Beroepschrift 27‑11‑2012
Den Haag, [27 NOV 2012]
Motivering van het beroepschrift in cassatie (rolnummer 12/04717) tegen de uitspraak van het Gerechtshof te 's‑Hertogenbosch van 29 augustus 2012, nrs. 11/00653 en 11/00658, inzake te [X] te [Z] (België) betreffende de inhouding van dividendbelasting voor het jaar 2007.
AAN DE HOGE RAAD DER NEDERLANDEN
Naar aanleiding van uw brief van 18 oktober 2012 heb ik de eer het volgende op te merken.
Als middel van cassatie draag ik voor:
Schending van het recht, met name van artikel 1, eerste lid, en artikel 5, van de Wet op de dividendbelasting 1965 en artikel 56 EG-Verdrag (thans artikel 63 VWEU; hierna: artikel 56 EG) en/of artikel 8:77 van de Algemene wet bestuursrecht, doordat het Hof heeft geoordeeld dat het EU-recht er toe dwingt dat belanghebbende recht heeft op teruggaaf van dividendbelasting voor een bedrag van € 526,86, omdat de belastingdruk van dividendbelasting op de ontvangen dividenden in belanghebbendes situatie € 526,86 hoger is dan de gecombineerde belastingdruk van dividendbelasting en inkomstenbelasting op de dividenden in een binnenlandse situatie, zulks in verband met het navolgende ten onrechte, althans op gronden die de beslissing niet kunnen dragen.
Feiten
In het jaar van geschil, 2007, woonde belanghebbende in België. Belanghebbende genoot in 2007 AOW- en pensioenuitkeringen, ter zake waarvan zij in Nederland buitenlands belastingplichtig was voor de inkomstenbelasting.
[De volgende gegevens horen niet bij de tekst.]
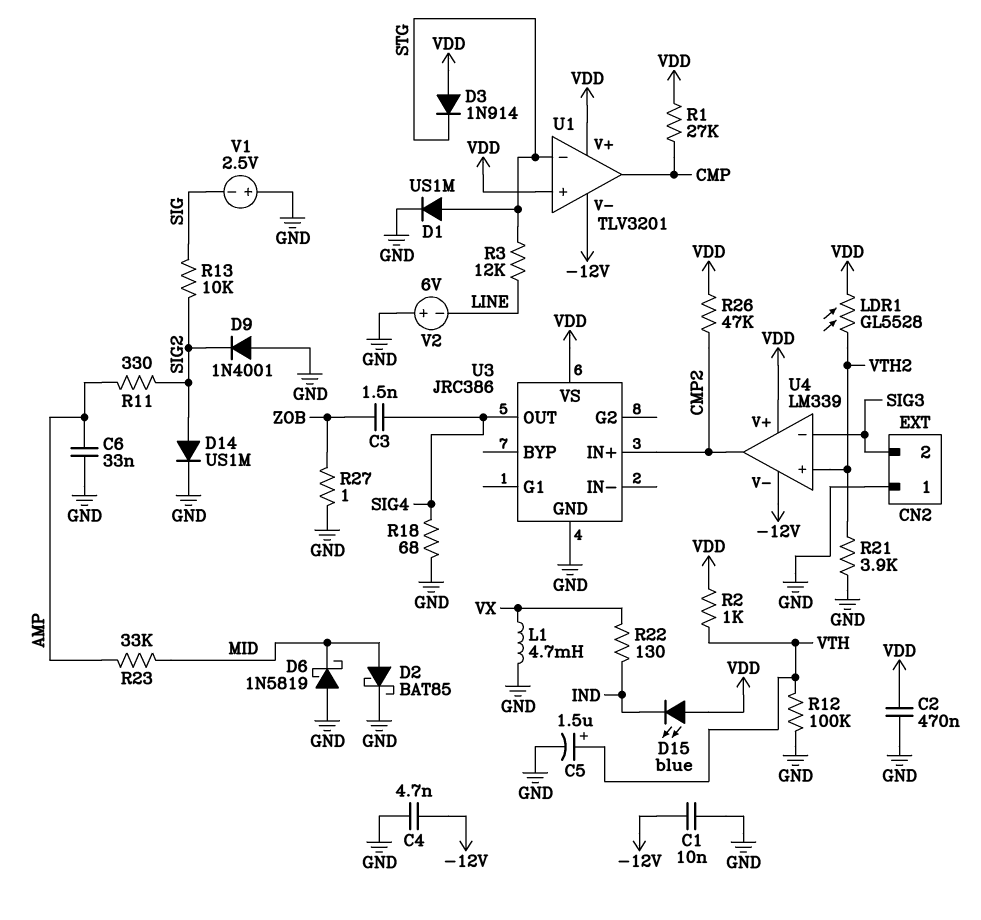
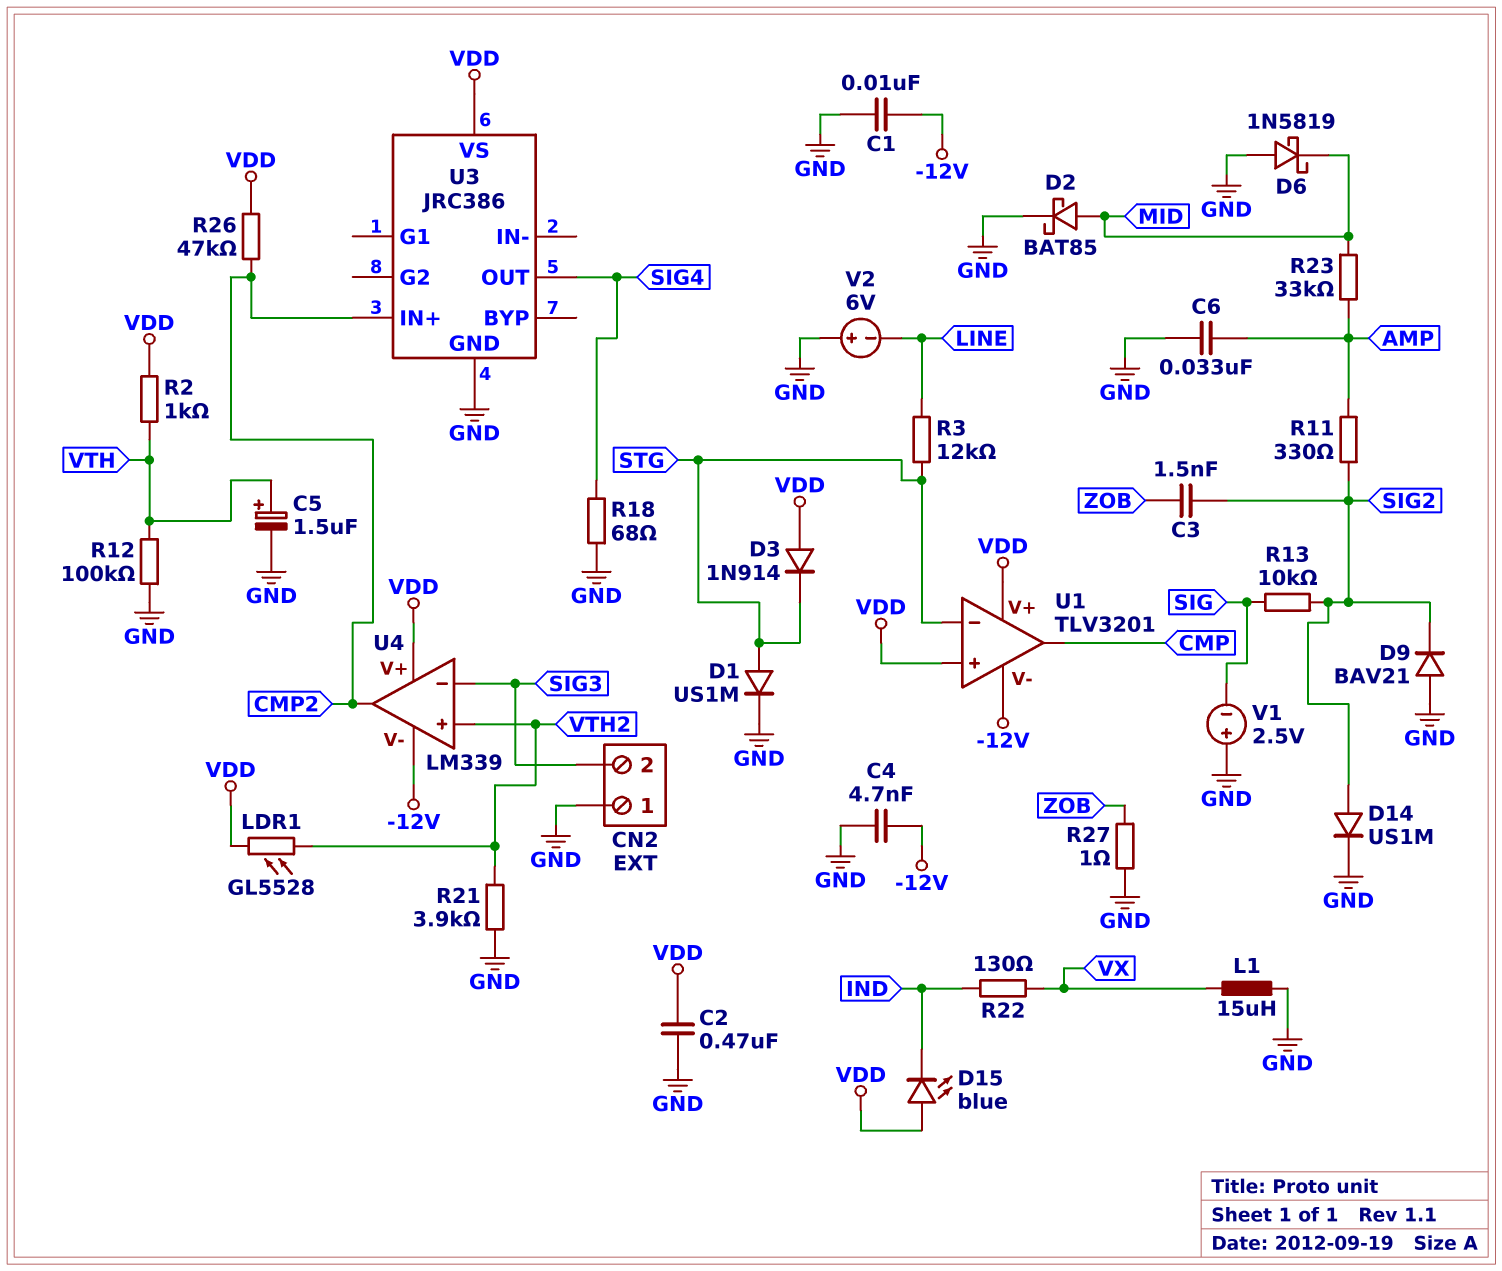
C3: 1.5nF (SIG4, ZOB) -> 1.5nF (SIG2, ZOB)
D9: diode 1N4001 (A GND, K SIG2) -> diode BAV21 (A GND, K SIG2)
L1: 4.7mH (GND, VX) -> 15uH (GND, VX)
R1: 27k (CMP, VDD) -> none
Belanghebbende bezat in 2007 twee certificaten van aandelen in de in Nederland gevestigde vennootschap [A] Holding B.V. (hierna: de Holding), welke niet behoren tot een aanmerkelijk belang als bedoeld in afdeling 4.3 van de Wet inkomstenbelasting 2001 (hierna: Wet IB 2001).
In 2007 heeft belanghebbende voor een bedrag van € 107.372 aan portfoliodividenden ontvangen van de Holding, waarop een bedrag van € 16.105,80 aan dividendbelasting is ingehouden en afgedragen. Belanghebbende heeft verzocht om teruggave van de ingehouden dividendbelasting.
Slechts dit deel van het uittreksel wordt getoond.